If you need to build a version of master, or the project doesn't provide a
static binary, or you don't wish to trust some random binary on the internet,
or you wish to package a Go binary, it suddenly becomes terrible.

1\. Build a version of master -- Go does not have a way to version or lock
dependencies, so it's possible master will only build on the developers
machine. The state of the art solution for that is vendoring, but each
vendoring tool behaves slightly different, and even that results in some hell.
It's not fun.

2\. No static binary -- See 1, except now you're supposed to use 'go get'
which is one of the most error-prone pieces of shit I've ever seen. It won't
work with vendoring, so have fun.

3\. Don't trust a random binary on the internet -- See 1 or 4

4\. Package for a distro -- Good luck packaging go well. The informal ad-hoc
dependency mess ensures that properly packaging go is almost impossible. The
vendoring tools means you'll have hell modeling dependencies so you can react
to security issues. Basically, your life will suck.
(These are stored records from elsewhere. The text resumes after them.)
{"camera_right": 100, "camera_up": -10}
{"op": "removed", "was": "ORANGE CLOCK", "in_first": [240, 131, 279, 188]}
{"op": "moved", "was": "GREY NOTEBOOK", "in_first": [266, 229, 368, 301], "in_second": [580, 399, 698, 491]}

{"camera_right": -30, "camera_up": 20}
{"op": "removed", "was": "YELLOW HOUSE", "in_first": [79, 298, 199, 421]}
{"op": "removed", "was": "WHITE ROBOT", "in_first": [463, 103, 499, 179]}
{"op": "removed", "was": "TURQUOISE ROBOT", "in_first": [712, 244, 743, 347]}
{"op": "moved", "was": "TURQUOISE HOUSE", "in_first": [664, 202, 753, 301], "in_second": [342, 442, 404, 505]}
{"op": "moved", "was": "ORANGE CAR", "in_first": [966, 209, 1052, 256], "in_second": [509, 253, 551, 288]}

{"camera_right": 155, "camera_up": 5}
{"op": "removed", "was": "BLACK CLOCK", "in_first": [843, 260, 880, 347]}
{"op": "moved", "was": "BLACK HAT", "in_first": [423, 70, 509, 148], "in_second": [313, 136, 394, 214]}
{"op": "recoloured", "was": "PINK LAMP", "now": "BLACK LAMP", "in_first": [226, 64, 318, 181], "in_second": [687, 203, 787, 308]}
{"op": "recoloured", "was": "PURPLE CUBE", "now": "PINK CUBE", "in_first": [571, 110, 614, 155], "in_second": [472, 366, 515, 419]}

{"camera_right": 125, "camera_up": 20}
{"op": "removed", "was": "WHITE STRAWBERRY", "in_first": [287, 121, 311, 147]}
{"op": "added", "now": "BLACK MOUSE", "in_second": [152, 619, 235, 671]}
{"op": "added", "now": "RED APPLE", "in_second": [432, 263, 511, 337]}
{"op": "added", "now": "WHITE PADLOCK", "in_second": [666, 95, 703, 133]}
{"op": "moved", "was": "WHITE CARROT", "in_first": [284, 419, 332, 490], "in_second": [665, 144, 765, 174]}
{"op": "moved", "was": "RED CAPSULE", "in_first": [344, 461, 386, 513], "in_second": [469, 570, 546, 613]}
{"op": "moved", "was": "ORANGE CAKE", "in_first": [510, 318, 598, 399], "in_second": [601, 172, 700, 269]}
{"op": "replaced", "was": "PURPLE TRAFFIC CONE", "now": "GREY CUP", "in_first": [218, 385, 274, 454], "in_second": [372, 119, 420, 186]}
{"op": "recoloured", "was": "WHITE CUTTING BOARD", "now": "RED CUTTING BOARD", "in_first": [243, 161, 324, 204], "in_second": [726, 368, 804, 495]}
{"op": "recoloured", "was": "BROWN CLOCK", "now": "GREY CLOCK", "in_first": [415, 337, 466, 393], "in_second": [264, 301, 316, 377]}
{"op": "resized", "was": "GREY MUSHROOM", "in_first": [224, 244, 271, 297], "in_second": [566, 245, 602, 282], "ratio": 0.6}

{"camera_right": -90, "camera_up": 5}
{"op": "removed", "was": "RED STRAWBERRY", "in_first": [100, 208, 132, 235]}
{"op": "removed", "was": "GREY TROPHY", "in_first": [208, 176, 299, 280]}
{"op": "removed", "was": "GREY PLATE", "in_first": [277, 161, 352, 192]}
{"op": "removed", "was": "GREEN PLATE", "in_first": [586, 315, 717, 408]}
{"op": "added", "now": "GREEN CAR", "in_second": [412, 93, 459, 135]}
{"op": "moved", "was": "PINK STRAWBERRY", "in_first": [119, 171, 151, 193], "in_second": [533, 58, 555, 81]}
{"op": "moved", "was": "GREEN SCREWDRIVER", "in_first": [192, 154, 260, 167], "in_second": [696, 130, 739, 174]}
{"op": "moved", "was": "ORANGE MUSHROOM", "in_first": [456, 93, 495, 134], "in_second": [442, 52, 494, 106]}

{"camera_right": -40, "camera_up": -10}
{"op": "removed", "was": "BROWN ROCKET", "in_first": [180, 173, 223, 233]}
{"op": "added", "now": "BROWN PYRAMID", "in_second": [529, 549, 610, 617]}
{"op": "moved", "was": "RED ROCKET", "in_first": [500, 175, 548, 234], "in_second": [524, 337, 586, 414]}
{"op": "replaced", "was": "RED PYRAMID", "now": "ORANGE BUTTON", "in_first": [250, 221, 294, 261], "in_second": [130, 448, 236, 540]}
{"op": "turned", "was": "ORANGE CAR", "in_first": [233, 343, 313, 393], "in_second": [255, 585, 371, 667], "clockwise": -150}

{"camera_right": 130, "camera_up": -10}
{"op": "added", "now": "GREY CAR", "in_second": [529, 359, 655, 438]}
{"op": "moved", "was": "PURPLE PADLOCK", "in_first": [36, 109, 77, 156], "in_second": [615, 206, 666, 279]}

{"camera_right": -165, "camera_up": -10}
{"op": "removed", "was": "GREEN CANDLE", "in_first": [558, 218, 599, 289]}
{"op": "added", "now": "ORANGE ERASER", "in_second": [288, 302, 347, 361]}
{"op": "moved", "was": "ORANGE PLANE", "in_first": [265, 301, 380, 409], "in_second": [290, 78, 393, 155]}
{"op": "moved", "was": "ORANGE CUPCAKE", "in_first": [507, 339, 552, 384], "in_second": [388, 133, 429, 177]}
Ruby and NodeJS have none of those problems. To build a version of master, you
have a gemfile / package.json that, if it follows specifications, will
correctly tell you _everything_ , down to the version, that should be
installed.

Distros have tons of tools for packaging those languages and modeling them
well. It works and is usually easy.

There's a single distribution method (npm / rubygems) so you don't have to
check if there's a site with a curl | bash script, or a static binary
download, or a github release page, or some other strange situation.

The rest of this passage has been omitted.